Ed Miliband’s speech on one-nation banking this morning was strong on rhetoric but light on policy.
 
The Labour leader has won the rhetoric debate on financial responsibility in the last few weeks, and he wanted to remind everyone of this, as he stood on a shiny stage in Canary Wharf.
 
But what he failed to explain is how he would make the industry comply with his philosophy.
 
He talked of how “the banking sector cannot be divorced from the rest of society”, but offered little in the way of marriage counselling.
The basis of his rhetoric was: “We need a banking system that serves a more responsible capitalism, working for the majority of people and enabling us to pay our way in the world.

We need to learn the most important lesson of the week: we cannot have a banking sector so divorced from the rest of the economy and the rest of society.

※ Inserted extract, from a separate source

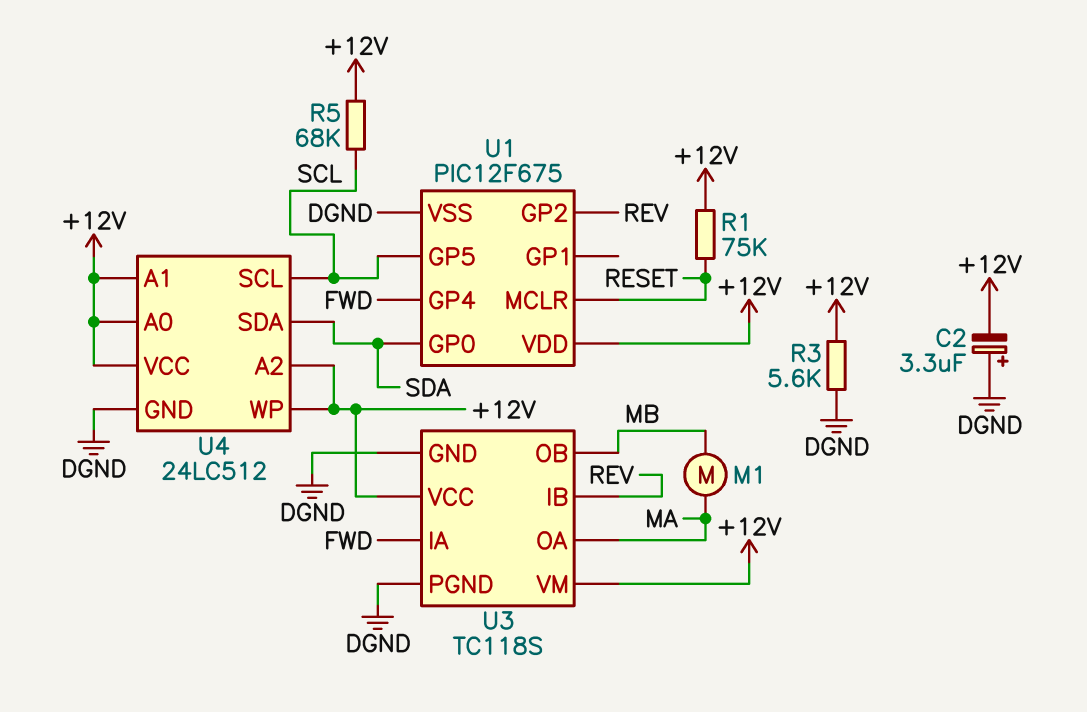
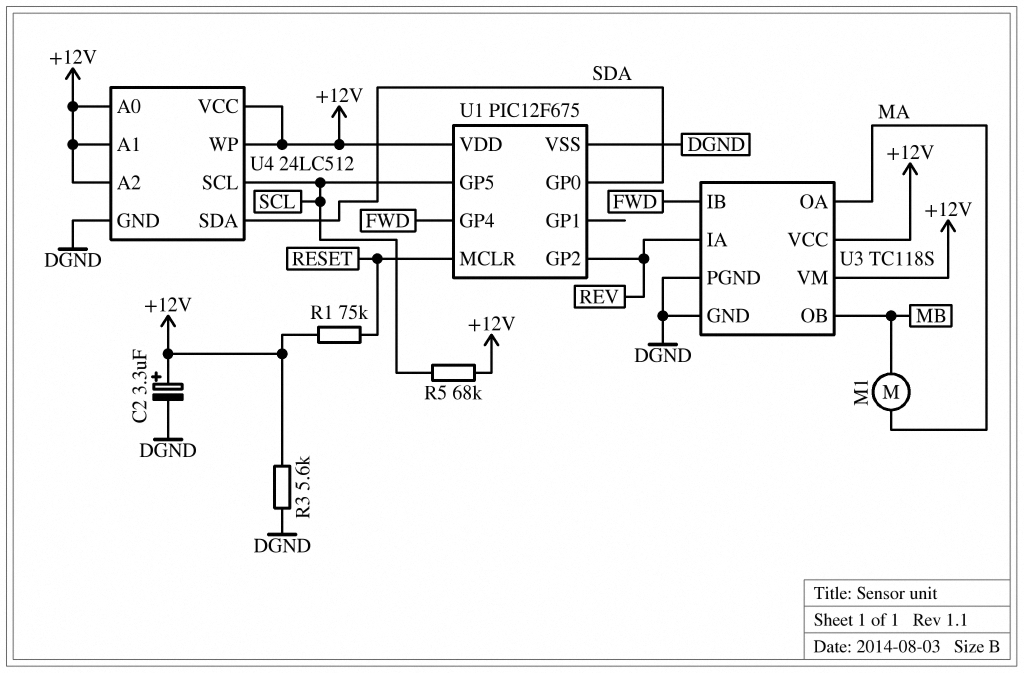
C2: 3.3uF (plus DGND, minus +12V) -> 3.3uF (plus +12V, minus DGND)
U3 pin IA: FWD -> REV
U3 pin IB: REV -> FWD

We succeed or fail together.”

But finding ideas about how this would be achieved from this particular speech was not easy.
Miliband said we should look at the case for a British Investment Bank, where government provided backing for entrepreneurs when the market failed.

But then he admitted that “goals” like this will be “the core of our business policy review”. So no tangible answers yet.

He called for banks to publish the details of all their large bonuses. But that was nothing new.

And he reiterated his desire for the government to implement rules that the last government legislated for, to make banks reveal how many employees are earning over £1m.
 
This was the basis of his attack at PMQs on Wednesday.
 
So, will people agree with what the Labour leader had to say today? Probably.
 
Will they be any closer to understanding how he would implement his ideas under a Labour government? Probably not.
 
Talking about the speech with a Labour friend afterwards, they joked that it was “reassurance banking”.
 
Rhetoric can only provide comfort for so long.